電池がアルカリ電池であった。アルカリ電池は充電機能も少しは持っているようだ。まだ、マンガン乾電池での確認をしていない。マンガン乾電池も充電するか?

(2020/01/03)追記。元旦に単一乾電池で、マンガン乾電池2本とアルカリ乾電池2本が有ったので、マンガン乾電池1本を3Vランプと直列にして、アルカリ乾電池2本とマンガン乾電池1本の直列電圧4.5Vほどの電圧を掛けた。マンガン乾電池の電圧は徐々に充電され 1.7V以上に高くなった。破裂しないかと気味が悪くてそれ以上続けなかった。マンガン乾電池もアルカリ乾電池と同じく『エネルギー』の充電ができることだけは確認できた。その充電がどの様な化学的反応で成されるのか理由を知らない。

電池と電圧(エネルギーの基礎研究)

自然の本質(2019/11/13)。科学の世界はとても大きい。しかし、その本質は極めて単純にして純粋である。『エネルギー』一つの世界が自然の本質である。水素原子もその根源はただ一つの『エネルギー』の集合体でしかない。それなら『エネルギー』とは何かと問答になる。今日はハヤブサ2がリュウグウの岩石を採取して地球への帰還の途に就いたと報じられた。目出度い事です。地球の岩石の分析と合わせて研究が進むことお祈りします。

電池はエネルギーの供給源

電池のエネルギーとはどんなものか?その『エネルギー』をどのように認識するか。そんな意味を考えて、明確な解釈ができるような考究も科学基礎研究になる筈だ。決して経済競争に資する話ではない。科研費を要求するような研究でもないが。その訳は、次のような意味でも大切であろう。科学的手法でその『エネルギー』を測定する方法がない。『エネルギー』は秤にかからない。ジュール量を測定できない。『エネルギー』の極限は一粒の光の空間分布エネルギーだ。決してそれを見たり感じたりはできない。しかしその『エネルギー』は目の前に無限に存在している。木も草も花も石も光の賜物である。光が無ければ地球も存在しない。そんな不思議な『エネルギー』を電池の中に関連付けて思い描いてみたい。

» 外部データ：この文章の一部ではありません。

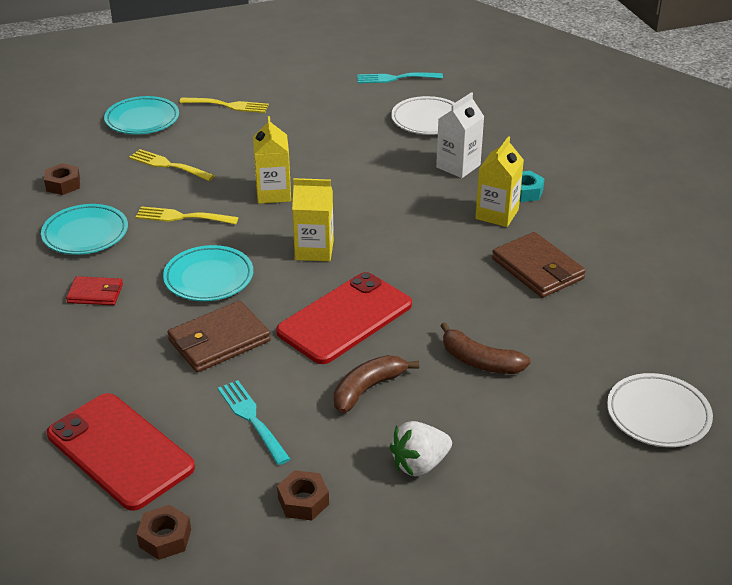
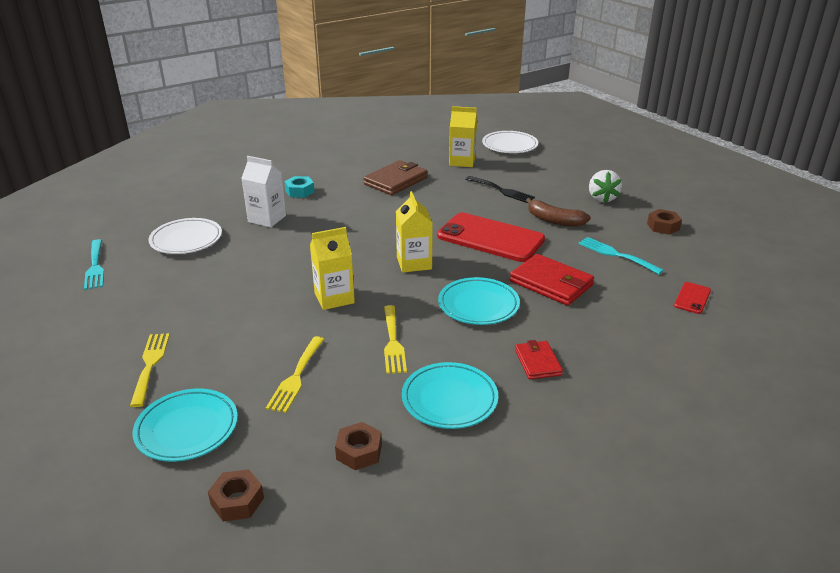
camera: 105 degrees left, 5 degrees down
(120, 451) = (692, 298): red phone -> red phone, size x0.43
(165, 538) = (736, 264): brown nut -> brown nut (237, 501)
(219, 341) = (551, 283): brown wallet -> red wallet
(251, 419) = (616, 255): turquoise fork -> turquoise fork turned 90 degrees clockwise
(419, 464) = (602, 198): white strawberry -> white strawberry turned 45 degrees clockwise
(480, 361) = (501, 190): brown banana -> black fork
(497, 214) = (334, 198): yellow carton -> yellow carton (462, 161)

図1.電圧実験回路 電圧vsの電池がある。容量 C[F] のコンデンサがダイオードを通して図のように電池に繋がった回路を想定する。我々は『エネルギー量』を測定できないから、その量を電圧値によって解釈するしかない。電気回路の解釈において、電気技術では電圧値が重要な量となる。電線路には必ず静電容量がある。その容量C[F]が電線路の空間に在る『エネルギー量』を認識する大切な回路要素である。電圧値ではエネルギー量は分からない。静電容量の値で、同じ電圧値でもそのエネルギー量は変わる。図1.のような回路で電池の電圧という意味をコンデンサの静電容量を変化させて、考えてみたい。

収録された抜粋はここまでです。